I haven't talked to Jason Latour, on the record at least, since a "When Words Collide" installment a year and a half ago, and since that time he's drawn some fantastic-looking issues and back-ups for both Marvel and DC and released the first three-quarters of his creator owned "Loose Ends" crime series with collaborators Chris Brunner and Rico Renzi.

As announced at the end of last year, Latour will soon be contributed to the Hellboy universe with an upcoming "B.P.R.D." project. And his final issues of "Loose Ends" should be out soon, and he is currently offering a free, downloadable sketchbook on his blog.

Latour is always an interesting guy to talk with, and this time our conversation circled back to his earliest days as a creator, when he was pioneering his way through the webcomics landscape when no one was paying attention, and his experiences in the industry over the past decade give him a unique perspective on what the future might hold for the comic book industry.

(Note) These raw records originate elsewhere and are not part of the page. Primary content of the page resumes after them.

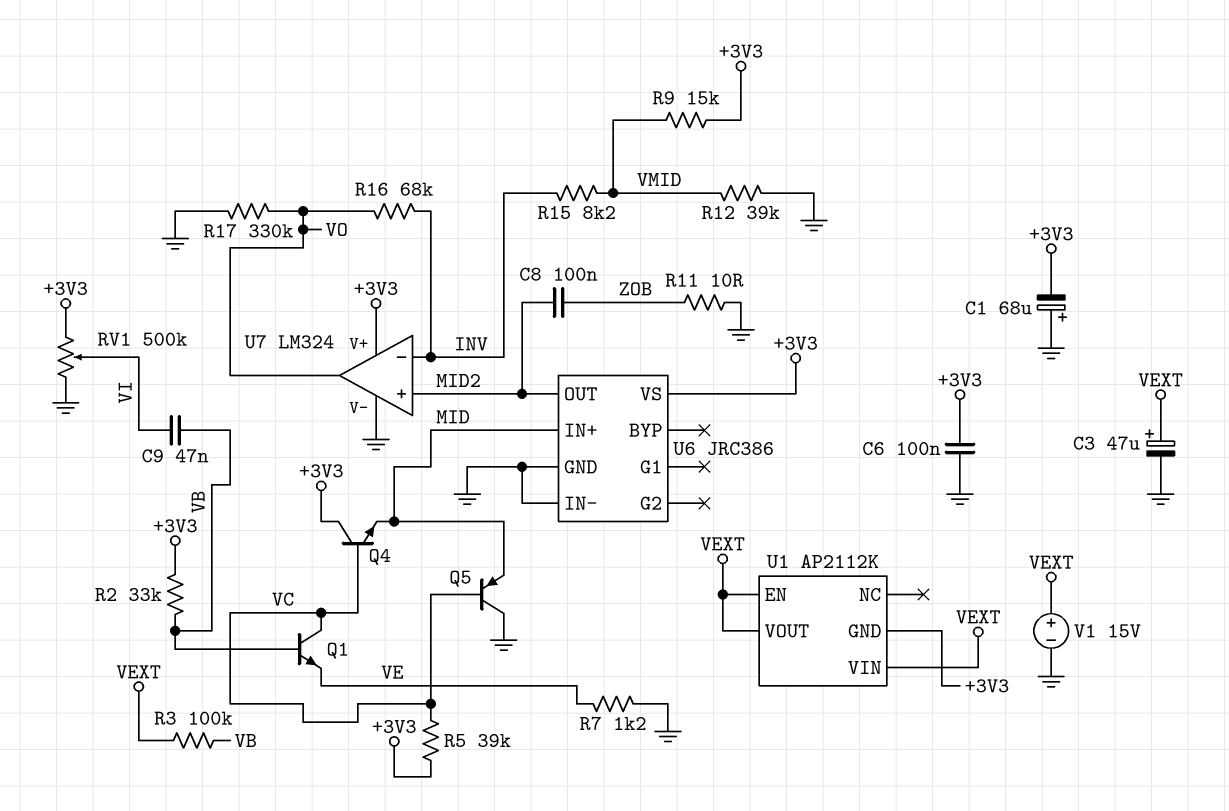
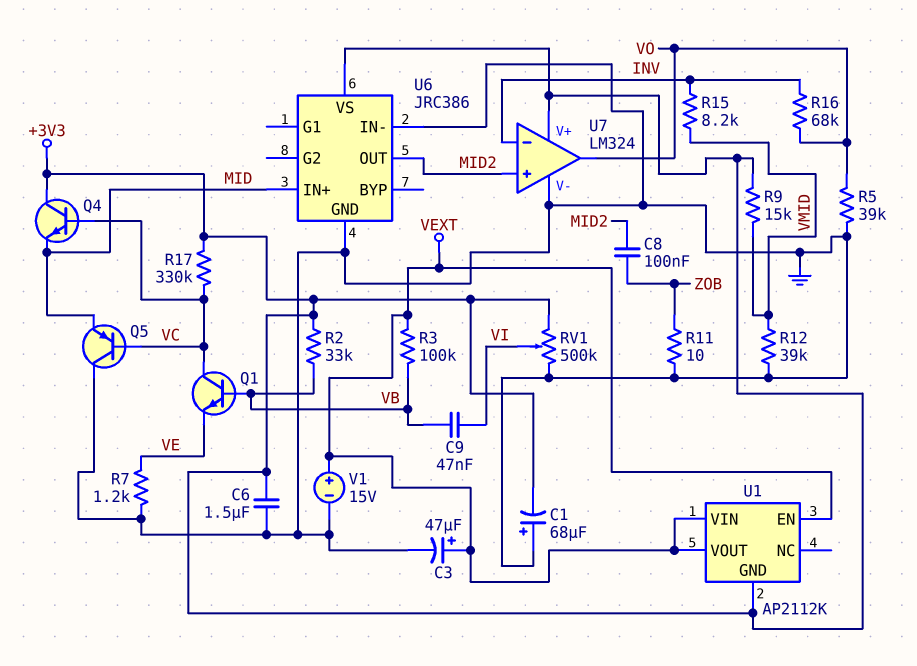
C6: 100nF (+3V3, GND) -> 1.5uF (+3V3, GND)
R5: 39k (+3V3, VC) -> 39k (GND, VO)
R17: 330k (GND, VO) -> 330k (+3V3, VC)

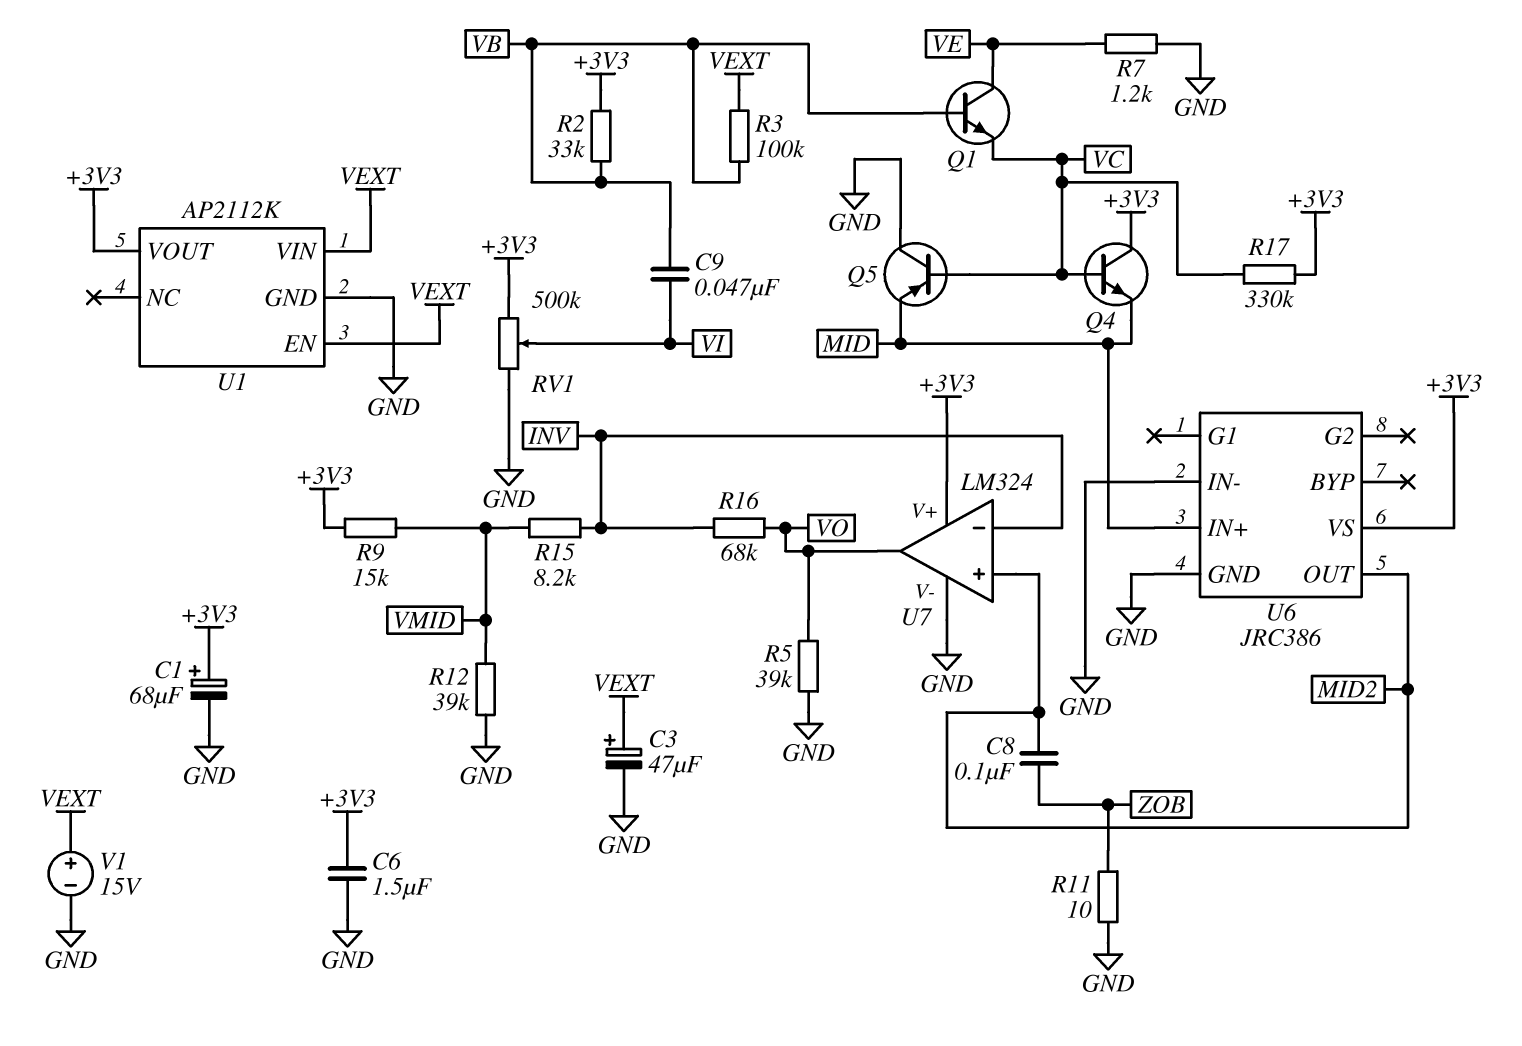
C1: 68uF (plus GND, minus +3V3) -> 68uF (plus +3V3, minus GND)
Q1: NPN (B VB, C VC, E VE) -> NPN (B VB, C VE, E VC)
U1 pin GND: +3V3 -> GND
U1 pin VOUT: VEXT -> +3V3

Tim Callahan: Okay, I'm all caught up with the "B.P.R.D." trades, and you were right. I needed to get past the first two volumes, because the story doesn't even really kick in until John Arcudi comes in and the whole thing takes on an epic scope. But is that what you like about it? What is it about "B.P.R.D." that makes it one of your favorite comics?

Jason Latour: I'm gonna go out on a limb and say that in all the best ways, it reminds me of the X-Men comics I grew up with back in the late '80s to early '90s. Those books were a lot of running, punching and broken screaming English sure, but at underneath all that the characters seemed to struggle with how to set aside their inner conflicts and insecurities and save a world that preyed on those feelings. I mean, if you had Cyclops love life, you'd be a dick too. A dick with laser eyes.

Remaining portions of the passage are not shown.